Unlike previous years, the Buffs have no room to trip if they expect to contend for the conference ring. Though a Big 12 team won an NCAA championship last season, Wetmore insists the Pac-12’s tradition remains stronger over a longer period.
“If we went normally to the Big 12 and had an off day, we’d finish 2nd,” he said. “Now we can have an off day and finish 5th.”
In the Big 12, the Buffs gathered enough championship hardwood to construct the tallest building in Boulder, with 25 conference titles and four national titles. Another 25 championship teams may prove harder to come by among the likes of historically powerful Stanford, Oregon, and Arizona.
From the perspective of the women’s soccer squad, the grass stains are already looking greener on the Pac-12 side. They started their season by trumping both Colorado College and Northern Colorado in the first ever Colorado Cup, Aug. 20-21.
Unfortunately, no one is bringing balloons or cupcakes to their celebration party as the meat of their conference schedule lingers ahead. The level of competition in the Pac-12 is a mile above the playing field on which the Buffs are acclimated.
Seven of last year’s ten teams from the conference made it to the NCAA tournament compared to only four from the Big 12.
“Obviously that’s a much higher standard than we’ve ever seen before,” said head coach Bill Hempen.
A season in which they finished one game below .500 and missed the 64-team tournament by just as much has hardened a veteran group that returns 16 women. Plus, this won’t be CU’s first dance with some of the league’s members.
“Having played UCLA and Washington State, and we played Stanford a couple of years ago which was very good, we know what’s there,” Hempen said. “We know what’s coming.”
Another advantage the team maintains is that nearly all other Pac-12 campuses are located close to the mountains.
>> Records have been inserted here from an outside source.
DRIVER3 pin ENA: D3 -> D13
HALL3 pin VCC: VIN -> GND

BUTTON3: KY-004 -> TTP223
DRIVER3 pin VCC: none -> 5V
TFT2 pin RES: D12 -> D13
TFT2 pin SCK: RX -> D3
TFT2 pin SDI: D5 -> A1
That was not the case when having to travel to the flatlands of Texas.
“It’s going to be a lot easier for us,” Hempen said. “Last year, we took a bus from Lubbock to Waco. That’s a seven-and-a-half hour bus ride. So, that was a real treat that will no longer be on the sheet for us.”
No program will meet a tougher challenge in adapting to the new competition than Liz Kritza’s volleyball squad. Of the top seven teams nationally, more than half hail from the Pac-12.
“Getting acclimated to the new league is an exciting challenge that we are ready to undertake,” Kritza said. “But it will be very difficult to break in to the top part of this tough conference because this is the best of the best as far as NCAA volleyball is concerned.”
The Pac-12’s 13 national championship teams are by far the most of any league in volleyball’s NCAA history. The gold-plated histories of USC, Stanford, UCLA, and Washington may more than intimidate a CU program that holds one league title (1993) and has never advanced further than the Sweet 16 (last time was 1997).
Kritza’s women can expect larger turnouts for away and, eventually, home matches. Taking their show on the road to what Kritza calls “volleyball friendly areas” will only increase the recruiting influence in California, Arizona, and Washington over the years.
For now, they start the long climb from the bottom.
“We have a shot at a top team and we will continue working diligently until we beat those teams,” Kritza said. “Because it is only then that our goals for this program will be realized.”
A conference that won nine NCAA championships last academic year (the most of any in the nation) can only serve to increase the quality of all CU athletics.
CU left the decaying Big 12 when the leaving was good. Behind them the conference they helped to establish hangs under a burnt orange dust cloud the shape of Texas.
And, as the sun rises in its undying race to the western front, the future shimmers a little bit brighter over the front range of the Rockies. This fall season marks not only CU’s official arrival in its new conference home, but the origin of a history which will absorb meaning from many teams’ continued work and accomplishments.
Though the dollar tells a different story, each of CU’s teams enters this history together: hand-in-hand, shoulder-to-shoulder.